I’ve studied quantum mechanics and went down the rabbit hole, dove into the uncertainty principles, the spooky actions at a distance, the inversion of causal order, the time crystals, and the myriad of interpretation of quantum mechanics.

Recently I watched this video from Machine Learning Street Talk, and suddenly a certain number of disparate elements started to click and fall into one coherent place.

Something that became more and more clear to me with the advance and spreading of LLM’s (Large Language Model) is how language might not be so special after all. In this so-called modern era, we often hear that humans are superior to animals because we have the unique capacity to put our internal mind state into a precise language. The verbal communication, as some anthropologists suggest, is probably the root of our assumed, superiority over the animal kingdom. I remember in a class about cognition at McGill university, the teachers were probing us into thinking about what set us apart from other animals. And all the discussions lead to the eureka moment, where we all concluded that, we are more intelligent because knowledge is transmitted from one generation to another. Hence, verbal language is actually the most prominent technology that is putting us at the top of the hierarchy. An ability that, we like to comfort ourselves, is only reserved to humans, … Right?

Well, I guess if the west listened to other traditions, it might realize that actually, this is not true at all. But no need to go as far as doing cultural appropriation, since our current state of science is now providing evidence that language might actually be much more common through the animal kingdom than what we thought… very surprising, is it? So yes, actually some bird might have verbal language, such as the Japanese Tit, along other birds, with a syntax, and precise wording, for example, for naming specific predators. Whales and, as other Cetacea, also have patterns of language very similar to humans, and Elephant might be able to give names to their peers. These are just a small sample of the recent discoveries, or should I say more adequately, rediscovery, the modern world, is making.

Wording the world, is thus something not only human can do. Except that one might still argue, that we do have something more than other animals doesn’t seem to have. An obsession for words. The world of words then began to word everything that the world has to offer to the wording world. Words were not merely a useful technology, serving humans to exchange their emotions and need. Over the million of years, it is as if, words became entities themselves, alive in us, fighting wars with us, playing with us, playing us.

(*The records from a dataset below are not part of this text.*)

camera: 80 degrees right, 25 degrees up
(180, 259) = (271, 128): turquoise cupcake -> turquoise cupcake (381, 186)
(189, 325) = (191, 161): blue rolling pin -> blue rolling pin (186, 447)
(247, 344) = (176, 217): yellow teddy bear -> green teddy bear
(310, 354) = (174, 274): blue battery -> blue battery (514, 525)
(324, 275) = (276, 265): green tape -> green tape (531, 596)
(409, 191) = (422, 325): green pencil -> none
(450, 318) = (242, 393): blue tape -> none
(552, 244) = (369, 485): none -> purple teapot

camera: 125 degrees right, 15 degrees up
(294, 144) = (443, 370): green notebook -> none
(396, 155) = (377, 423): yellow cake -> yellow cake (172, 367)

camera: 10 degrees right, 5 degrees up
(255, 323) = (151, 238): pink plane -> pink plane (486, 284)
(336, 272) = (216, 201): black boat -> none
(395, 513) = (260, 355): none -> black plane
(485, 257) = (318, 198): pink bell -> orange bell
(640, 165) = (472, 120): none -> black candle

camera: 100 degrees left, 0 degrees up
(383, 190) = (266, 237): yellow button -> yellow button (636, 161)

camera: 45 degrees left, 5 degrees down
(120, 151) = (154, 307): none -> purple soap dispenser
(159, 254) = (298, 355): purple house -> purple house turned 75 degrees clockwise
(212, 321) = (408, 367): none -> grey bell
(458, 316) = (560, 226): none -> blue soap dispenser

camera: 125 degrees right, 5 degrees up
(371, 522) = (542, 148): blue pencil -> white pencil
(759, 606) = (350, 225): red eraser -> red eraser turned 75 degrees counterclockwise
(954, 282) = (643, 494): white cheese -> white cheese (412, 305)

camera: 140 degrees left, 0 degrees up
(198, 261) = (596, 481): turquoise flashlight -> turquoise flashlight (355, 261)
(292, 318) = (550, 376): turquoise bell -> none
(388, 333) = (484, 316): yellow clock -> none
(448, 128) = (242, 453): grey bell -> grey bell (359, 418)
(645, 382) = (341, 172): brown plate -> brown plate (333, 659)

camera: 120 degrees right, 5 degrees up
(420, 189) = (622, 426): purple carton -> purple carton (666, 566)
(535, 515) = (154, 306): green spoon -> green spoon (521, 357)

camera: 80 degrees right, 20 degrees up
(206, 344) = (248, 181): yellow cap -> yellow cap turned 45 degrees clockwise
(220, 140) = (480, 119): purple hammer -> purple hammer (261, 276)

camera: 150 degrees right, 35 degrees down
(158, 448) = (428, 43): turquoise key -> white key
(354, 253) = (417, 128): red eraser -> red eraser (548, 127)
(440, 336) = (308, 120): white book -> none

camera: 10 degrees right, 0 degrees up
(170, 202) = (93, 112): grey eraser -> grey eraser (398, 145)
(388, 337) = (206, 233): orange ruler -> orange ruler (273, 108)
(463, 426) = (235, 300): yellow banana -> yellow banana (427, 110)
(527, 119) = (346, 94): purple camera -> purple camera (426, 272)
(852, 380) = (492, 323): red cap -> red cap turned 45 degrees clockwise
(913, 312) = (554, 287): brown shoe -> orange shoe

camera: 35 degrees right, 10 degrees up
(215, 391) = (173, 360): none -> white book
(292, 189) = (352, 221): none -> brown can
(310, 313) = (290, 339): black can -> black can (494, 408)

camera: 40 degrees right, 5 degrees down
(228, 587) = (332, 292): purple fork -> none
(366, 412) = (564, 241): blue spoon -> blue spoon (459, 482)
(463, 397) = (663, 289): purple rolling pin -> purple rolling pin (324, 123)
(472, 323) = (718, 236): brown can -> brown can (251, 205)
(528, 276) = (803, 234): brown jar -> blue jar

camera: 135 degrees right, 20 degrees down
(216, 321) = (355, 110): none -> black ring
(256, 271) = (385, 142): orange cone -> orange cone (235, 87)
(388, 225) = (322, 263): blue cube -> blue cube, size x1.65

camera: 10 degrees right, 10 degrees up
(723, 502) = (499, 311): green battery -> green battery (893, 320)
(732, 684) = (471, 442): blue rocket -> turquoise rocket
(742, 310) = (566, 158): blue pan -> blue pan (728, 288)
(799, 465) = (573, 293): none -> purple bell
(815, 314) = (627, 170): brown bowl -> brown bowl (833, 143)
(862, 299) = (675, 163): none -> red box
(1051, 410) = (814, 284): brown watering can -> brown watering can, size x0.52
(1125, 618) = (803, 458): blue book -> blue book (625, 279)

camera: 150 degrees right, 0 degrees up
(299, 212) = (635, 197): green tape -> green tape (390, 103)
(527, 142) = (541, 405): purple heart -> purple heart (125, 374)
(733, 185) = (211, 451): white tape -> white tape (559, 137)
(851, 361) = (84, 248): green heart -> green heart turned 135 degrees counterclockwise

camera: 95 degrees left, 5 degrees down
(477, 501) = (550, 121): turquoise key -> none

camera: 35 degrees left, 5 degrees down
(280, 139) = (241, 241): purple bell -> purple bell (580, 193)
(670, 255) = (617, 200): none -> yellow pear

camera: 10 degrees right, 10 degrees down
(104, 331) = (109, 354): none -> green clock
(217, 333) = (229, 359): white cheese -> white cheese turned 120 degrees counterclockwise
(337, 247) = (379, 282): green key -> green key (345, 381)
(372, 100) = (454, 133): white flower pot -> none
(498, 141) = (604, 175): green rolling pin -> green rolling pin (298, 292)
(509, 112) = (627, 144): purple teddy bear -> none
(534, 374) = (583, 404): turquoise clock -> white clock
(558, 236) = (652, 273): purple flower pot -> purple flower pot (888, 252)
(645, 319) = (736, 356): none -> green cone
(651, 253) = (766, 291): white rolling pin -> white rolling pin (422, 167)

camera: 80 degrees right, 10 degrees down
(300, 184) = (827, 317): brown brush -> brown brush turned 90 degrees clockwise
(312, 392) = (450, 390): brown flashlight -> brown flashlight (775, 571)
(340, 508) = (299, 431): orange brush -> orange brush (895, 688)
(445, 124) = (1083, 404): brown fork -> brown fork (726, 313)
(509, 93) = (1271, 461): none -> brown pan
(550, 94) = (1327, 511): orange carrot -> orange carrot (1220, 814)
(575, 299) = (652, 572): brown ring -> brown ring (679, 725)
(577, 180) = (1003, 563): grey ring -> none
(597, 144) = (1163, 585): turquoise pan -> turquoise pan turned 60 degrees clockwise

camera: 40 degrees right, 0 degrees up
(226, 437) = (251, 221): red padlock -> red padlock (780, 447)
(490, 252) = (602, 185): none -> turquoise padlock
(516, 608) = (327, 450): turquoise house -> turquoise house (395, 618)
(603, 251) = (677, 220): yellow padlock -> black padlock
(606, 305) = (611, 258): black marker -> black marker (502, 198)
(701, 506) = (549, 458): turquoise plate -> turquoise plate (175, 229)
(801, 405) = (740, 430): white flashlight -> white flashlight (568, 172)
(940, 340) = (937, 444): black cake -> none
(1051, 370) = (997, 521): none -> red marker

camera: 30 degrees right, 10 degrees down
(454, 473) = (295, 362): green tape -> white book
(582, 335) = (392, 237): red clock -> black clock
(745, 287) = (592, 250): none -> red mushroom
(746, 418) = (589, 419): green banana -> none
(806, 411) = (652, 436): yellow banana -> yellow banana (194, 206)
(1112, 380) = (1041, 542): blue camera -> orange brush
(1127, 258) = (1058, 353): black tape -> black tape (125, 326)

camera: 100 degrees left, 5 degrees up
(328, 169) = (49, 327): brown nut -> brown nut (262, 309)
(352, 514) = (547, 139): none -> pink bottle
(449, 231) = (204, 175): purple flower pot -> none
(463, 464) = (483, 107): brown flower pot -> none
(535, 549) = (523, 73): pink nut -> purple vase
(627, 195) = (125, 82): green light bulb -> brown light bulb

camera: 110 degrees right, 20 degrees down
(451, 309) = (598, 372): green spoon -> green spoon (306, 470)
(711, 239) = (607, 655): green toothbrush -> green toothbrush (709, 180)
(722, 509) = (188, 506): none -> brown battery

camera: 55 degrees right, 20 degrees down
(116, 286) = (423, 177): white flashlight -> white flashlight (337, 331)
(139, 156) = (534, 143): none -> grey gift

Opinions, then, seemed to matter more than anything else, into defining an identity. A sexual attraction, a desire to belong, accept and welcome, a desire to befriend, and spend time, with. Opinions, at the glorious era of, the near AGI, or so are we told to believe, become the most defining principle of unification / boundary. The stories about who we are, became more important that what we actually are, and in fact, the push to the marketization of identity as products, tied to brands, labels, and objects, is very revealing of that shallowing and superficiality into which oneself can so easily fall into. Swept away in an endless stream of distraction, gamification of the horror, in accumulation of likes and dislikes, forming gigantic casinos of the obscene, all feeding our omnissia-god like machines, GAFAM gluttons.


So what does this all have to do with Gödel’s incompleteness theorem, you might ask, and I would answer : everything.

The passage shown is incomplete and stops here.